Nuyumbalees seeks repatriation of Assu posts

Cultural Centre wants to swap replica poles for originals held in storage by Ottawa museum

The Nuyumbalees Cultural Centre on Quadra Island is trying to recover property it says belongs in the centre but which an Ottawa museum is refusing to give back.

The items, two of Chief Billy Assu’s house posts, complement a new exhibit dedicated to the life and legacy of Chief Assu.

Jodi Simkin, executive director of the Nuyumbalees Cultural Centre, said because the original posts are on the other side of the country, community carvers in the Village of Cape Mudge decided to replicate the house posts in order to complete the exhibit.

But recently, Simkin said, staff at the centre learned that the two original poles have been disassembled and put away in storage at the Museum in Ottawa.

“When we learned this, we quickly offered to exchange the replicated poles with the originals,” Simkin said. “Unfortunately, the museum declined this offer.”

Simkin said they were told to file a repatriation request – a process which will likely not produce the poles until well into next spring.

Simkin said in spite of the time delay, Nuyumbalees has initiated the formal repatriation request.
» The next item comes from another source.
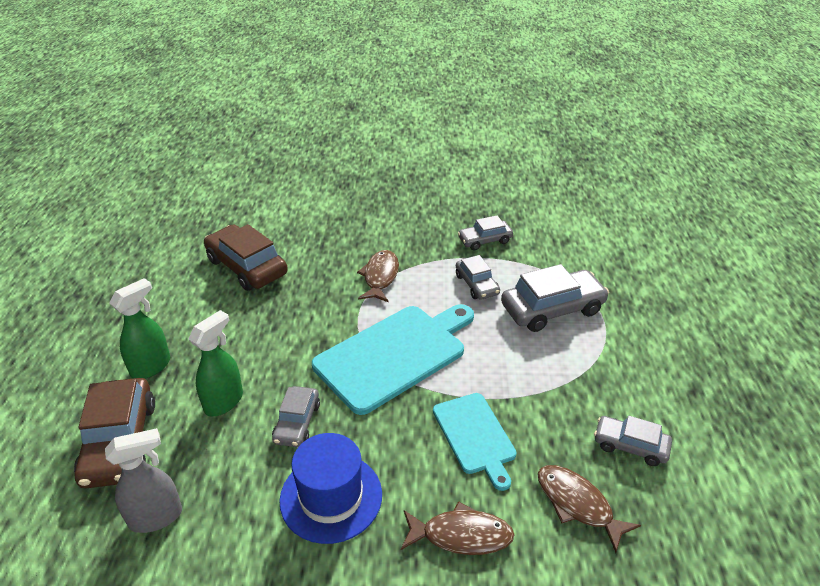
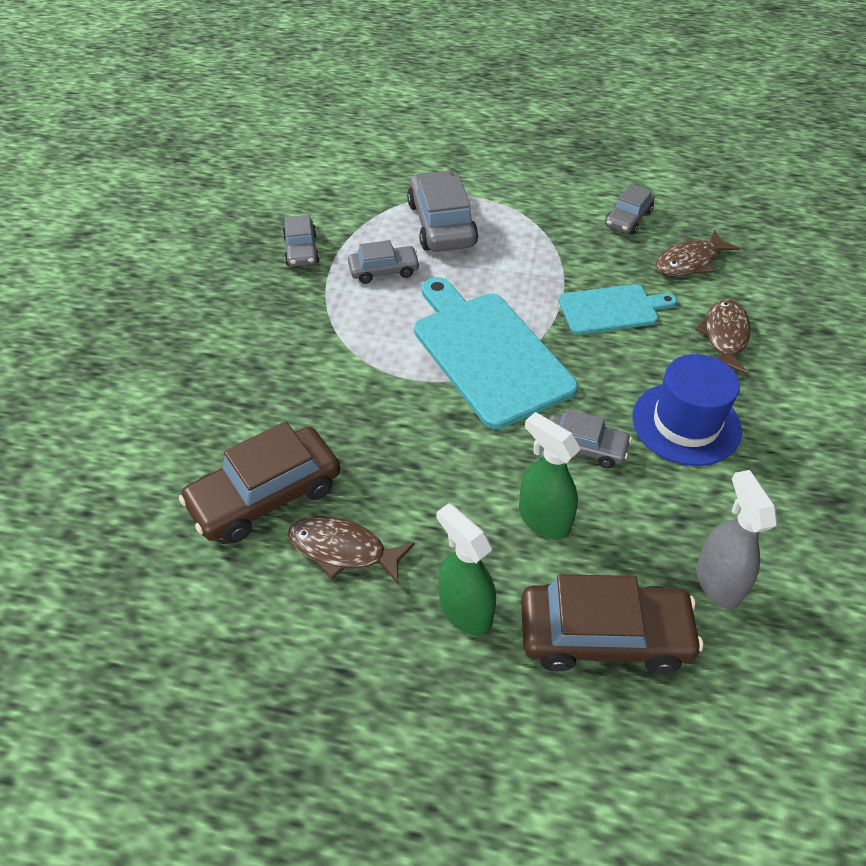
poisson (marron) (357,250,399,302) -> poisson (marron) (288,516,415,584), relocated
Simkin also travelled to Ottawa last week to present a letter requesting the poles be returned. That letter was supported by MP John Duncan, MLA Claire Trevena, the Strathcona Regional District, the Kwakiutl District Council, the Laich-Kwil-Tach Treaty Society, the We Wai Kai First Nation and the City of Campbell River whose council voted at its July 6 meeting to lend its support.

Coun. Charlie Cornfield said he has seen the exhibit honouring Chief Assu, a leader of the We Wai Kai for nearly 60 years, and the replicated poles, which are printed on full-size fabric.

“To request the return of their property is the appropriate thing,” Cornfield said. “You can’t take something made of wood and put it on a two-dimensional piece of fabric. It’s just not the same.”

Simkin said Nuyumbalees is the rightful place for the poles.

Chief Assu’s son, Chief Harry Assu, was the first elected chief of the We Wai Kai Nation and Harry’s son Chief Donald Assu, is the president of the Nuyumbalees Cultural Centre.

“Donald has been an amazing inspiration to the community, sharing freely his traditional knowledge which in turn has helped ensure the strong cultural traditions that have defined his peoples since time immemorial,” Simkin said. “Donald is now an elder who has recently faced significant health challenges. We, as a community have a shared responsibility in trying to retrieve the poles and bring them home to Cape Mudge so that he can rest knowing that this important milestone was realized.

“We have a strong and powerful voice which hopefully will encourage the museum not to just return the poles because it is a good thing to do, but rather because it is the right thing to do.”